I. Why People Move: The Wage Gap Model
The basic economic theory of migration is straightforward: people move when expected earnings in the destination exceed expected earnings in the origin, net of migration costs.
Expected earnings = (probability of employment) × (wage) + other quality-of-life factors
The wage gap between countries is the primary driver. US wages for low-skilled construction work are roughly 5–10× Mexican wages. This differential is large enough to motivate migration despite significant costs: transportation, legal risk, language barriers, and family separation.
The model makes a stark prediction: migration will continue until wage gaps narrow.
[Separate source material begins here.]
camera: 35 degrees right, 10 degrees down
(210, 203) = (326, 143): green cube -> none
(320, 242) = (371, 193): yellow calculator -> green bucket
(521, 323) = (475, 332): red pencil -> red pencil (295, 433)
In the long run, free labor mobility — like free trade in goods — should produce factor price convergence.
II. The Heckscher-Ohlin Connection
Migration can be understood as a substitute for trade in goods. According to H-O theory:
- Free trade in goods implicitly transfers factor services across borders (Mexican labor services are “exported” via manufactured goods)
- If goods can’t flow freely, workers themselves move to where their factor is scarce
This substitutability has an important implication: trade liberalization and migration restrictions tend to go together. NAFTA (1994) increased trade flows between the US and Mexico dramatically — transferring more labor services through goods — and some economists argue this reduced Mexican immigration pressure by creating manufacturing employment in Mexico that would otherwise have caused more migration.
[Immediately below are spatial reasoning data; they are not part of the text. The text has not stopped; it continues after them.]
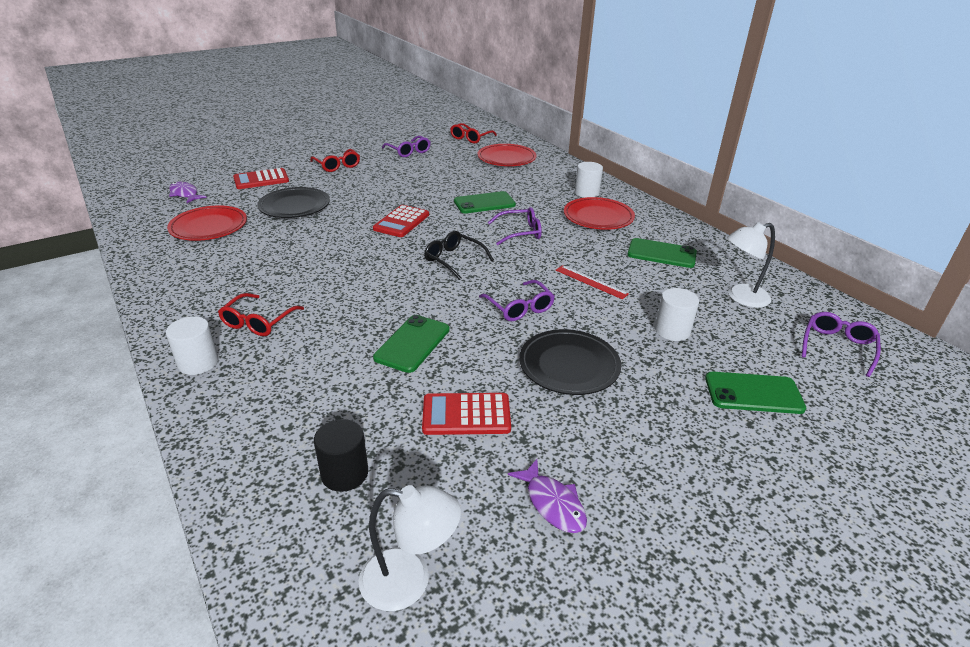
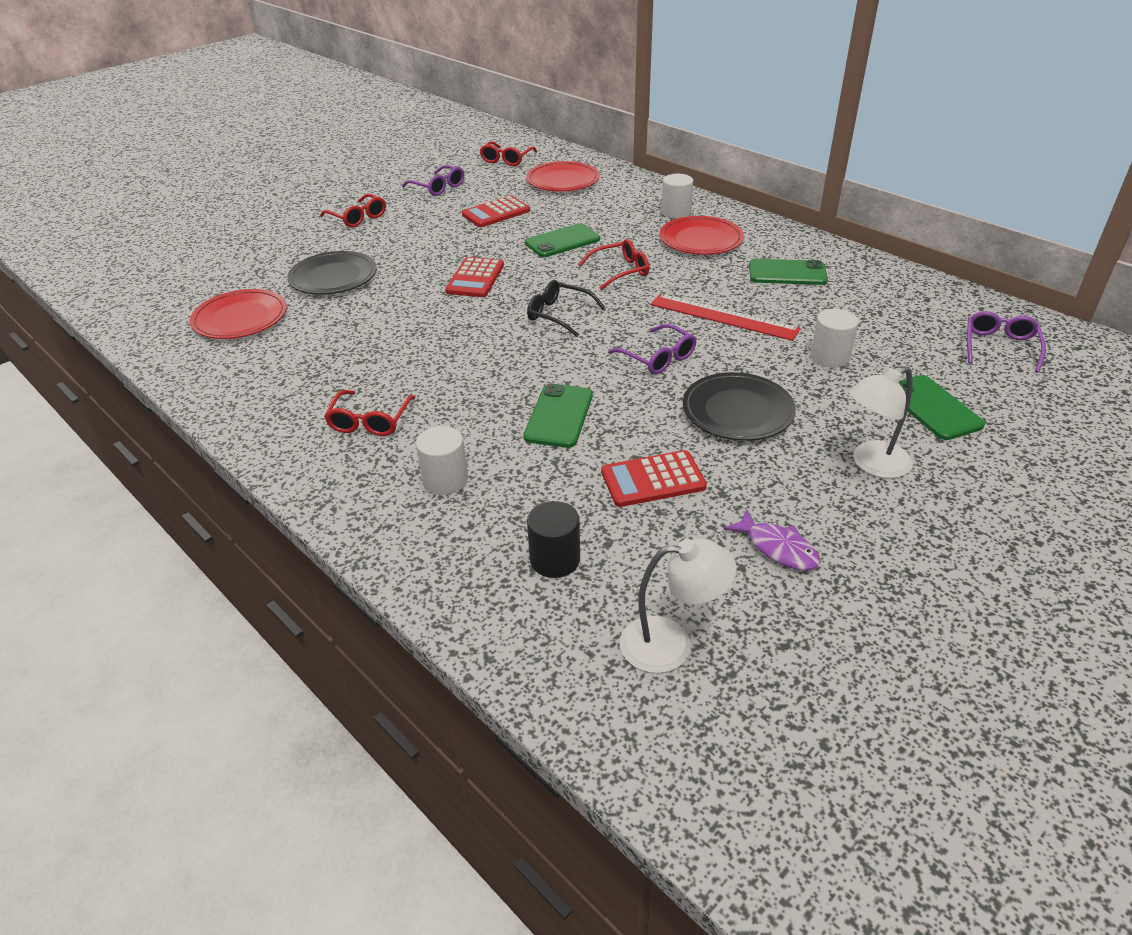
camera: 10 degrees left, 5 degrees up
(185, 194) = (183, 282): purple fish -> none
(198, 363) = (327, 477): white cylinder -> white cylinder (445, 480)
(261, 180) = (271, 249): red calculator -> red calculator (496, 213)
(520, 232) = (620, 271): purple glasses -> red glasses
(591, 282) = (723, 317): red ruler -> red ruler, size x1.66
(741, 298) = (887, 310): white lamp -> white lamp (872, 464)
(753, 393) = (932, 408): green phone -> green phone turned 75 degrees clockwise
Conversely, when trade is restricted, migration pressure tends to increase because the goods-substitution channel is blocked.
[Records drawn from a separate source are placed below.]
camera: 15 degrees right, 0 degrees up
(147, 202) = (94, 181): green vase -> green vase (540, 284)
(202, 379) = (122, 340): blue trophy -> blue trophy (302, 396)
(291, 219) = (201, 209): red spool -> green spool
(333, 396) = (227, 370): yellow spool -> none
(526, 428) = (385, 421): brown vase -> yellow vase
III. Effects on Destination Countries: The Debate
Does immigration harm native workers? This is empirically contested, but the nuances matter.
The Complementarity Argument
Immigrants and native workers often complement rather than substitute for each other:
- High-skill immigrants (engineers, doctors, researchers) fill gaps that native workers don’t fill
- Low-skill immigrants fill jobs that most native workers won’t take (agricultural picking, certain construction tasks, care work)
- Mixed-skill immigrants expand the overall economy, creating demand for goods and services that employs native workers
The National Academy of Sciences 2016 study found that immigration has a net positive fiscal effect over 75 years, and modestly positive wage effects for most native workers — with the exception of prior immigrants, who compete most directly with new arrivals.
The Substitution Argument
George Borjas (Harvard) argues that the NAS study understates wage competition effects on low-skill native workers. His research finds significant negative wage effects for high school dropouts in cities with high immigration.
The evidence base:
- Card vs. Borjas: David Card’s famous study of the Mariel boatlift (125,000 Cuban immigrants to Miami in 1980) found no negative wage effects on Miami workers. Borjas re-analyzed the same data with different methodology and found large negative effects. This methodological dispute remains unresolved.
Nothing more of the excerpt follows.